Music

'Pinkwashing' or 'unifying'? Why fans are boycotting Eurovision – and why some are watching anyway

In 2023, 162 million people tuned in to Eurovision, the world's biggest song contest. But this year, many will switch off

Eurovision is just around the corner. But many will boycott this year. Left: Palestinian Solidarity Campaign, Right: Eurovision Press gallery

Eurovision is, according to its organisers, a ‘non-political’ event. But this year, global politics threatens to overshadow the much-loved song contest.

In 2023, 162 million people tuned in to the pop spectacular, known for its kitsch extravagance, over-the-top costumes, and glitter-stamped European novelty.

But many fans plan to switch off during the final of this year’s Eurovision Song Contest on Saturday (11 May). Thousands of individuals and organisations – including more than 400 affiliated with the UK-based Queers for Palestine – have called for a boycott in protest of Israel’s bombardment of Gaza.

“Israel’s inclusion in Eurovision gives it a stage to present itself to the world as light and fun, covering up its war crimes against Palestinians,” a spokesperson for the Palestinian Solidarity UK campaign claimed.

Meanwhile, the competition’s defenders claim that calls for a boycott are “abhorrent”.

“Those who are calling for Israel’s exclusion are subverting the spirit of the contest and turning it from a celebration of unity into a tool of politics,” a letter from the Creative Community for Peace organisation said.
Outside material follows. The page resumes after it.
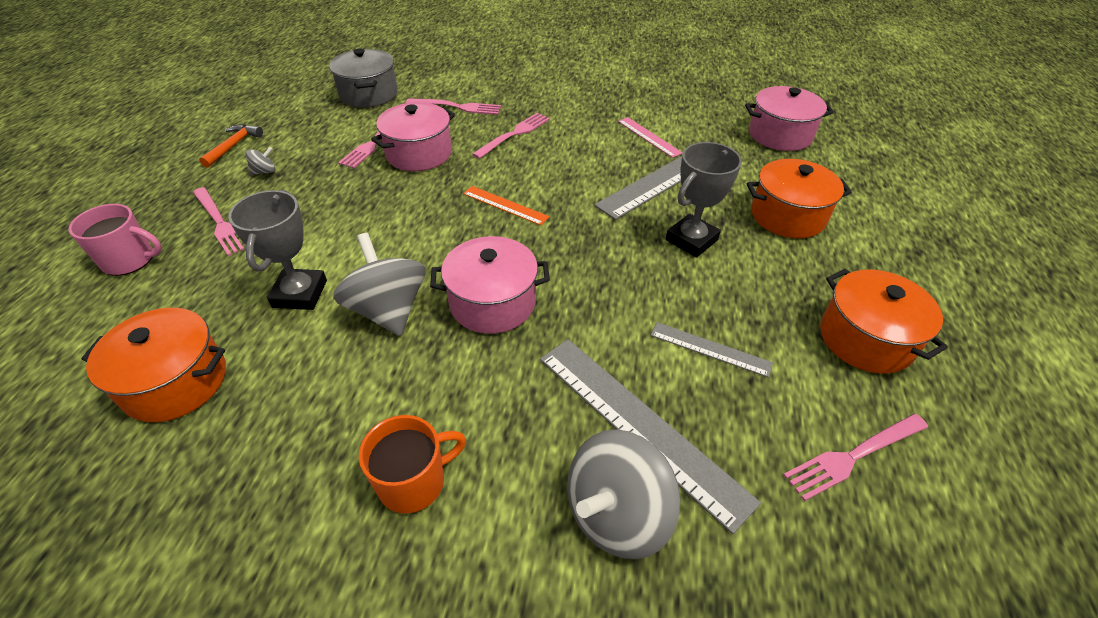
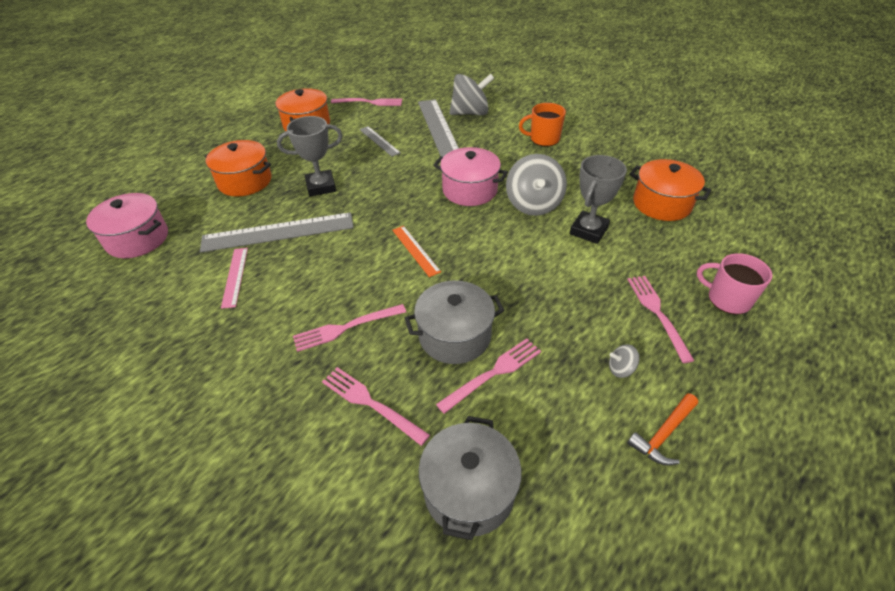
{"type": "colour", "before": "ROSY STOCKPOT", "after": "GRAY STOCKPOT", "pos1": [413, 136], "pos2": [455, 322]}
According to YouGov polling, some 59% of people think that Israel should be barred from Eurovision, though that drops to 53% among those who are planning on watching. 23% and 30% in these categories think that they should be allowed to compete, while the rest say they don’t know.

Is Eurovision really apolitical?

Established to foster unity between national broadcasters in 1956, Eurovision is officially apolitical. Belarus – Europe’s last dictatorship – was banned in 2021 after submitting a song mocking anti-government protests. And Israel was asked to modify its entry this year, originally entitled October Rain in reference to the Hamas attacks that triggered Israel’s “brutal” ground offensive.

Nonetheless, political tensions have always surfaced in voting patterns and veiled song lyrics.

In 2016, for example, Ukraine performed a song called 1944 about Stalin’s wartime deportation of Tatar people. The performance prompted Russia to accuse the country of turning Eurovision into a “field for political battles”.

Israel’s participation has always been controversial: in 1978, for example, Jordan replaced the Israeli entry with a visual of some flowers. In 2019 – hosted in Tel Aviv – Madonna and Icelandic performers Hatari held up Palestinian flags at different points, though Madonna hoisted an Israeli ensign as well.

This year, the European Broadcasting Union (EBU), which produces Eurovision, has adopted much harsher restrictions. After Tuesday’s semi-final, the organiser rebuked Swedish-Palestinian singer Eric Saade for wearing a keffiyeh, and asked Irish act Bambie Thug to remove messages of solidarity with Palestine from their stage costume.

Saade slammed organisers for their reprimand.  

“I got that keffiyeh from my dad when I was a little boy, to never forget where the family comes from. Back then, I didn’t know one day be called a ‘political symbol’ by EBU. It’s like calling the Swedish Dala horse a political symbol… In my eyes, it’s just racism,” he said.

“I just wanted to be inclusive and wear something that is authentic to me – but the EBU seems to think my ethnicity is controversial. It says nothing about me, but everything about them.”

Why are people boycotting Eurovision?

The EBU – which banned Russia after its invasion of Ukraine – has faced accusations of “double standards” after it decided against excluding Israel.

Eurovision – which is known for its large queer audience – allows Israel to launder its reputation amid ongoing destruction of Gaza, activists have claimed. According to the Gaza Health Ministry, at least 34,183 people have been killed and 77,084 have been wounded in Israeli attacks.

“Participation in Euorovision is part of Israel’s pinkwashing strategy. Israel knows that its colonial violence against Palestinians is bad for its image, so it dedicates its resources to promoting an image of itself as ‘progressive’ and ‘queer-friendly’ in order to cover up its crimes,” the Palestinian Solidarity UK campaign spokesperson said.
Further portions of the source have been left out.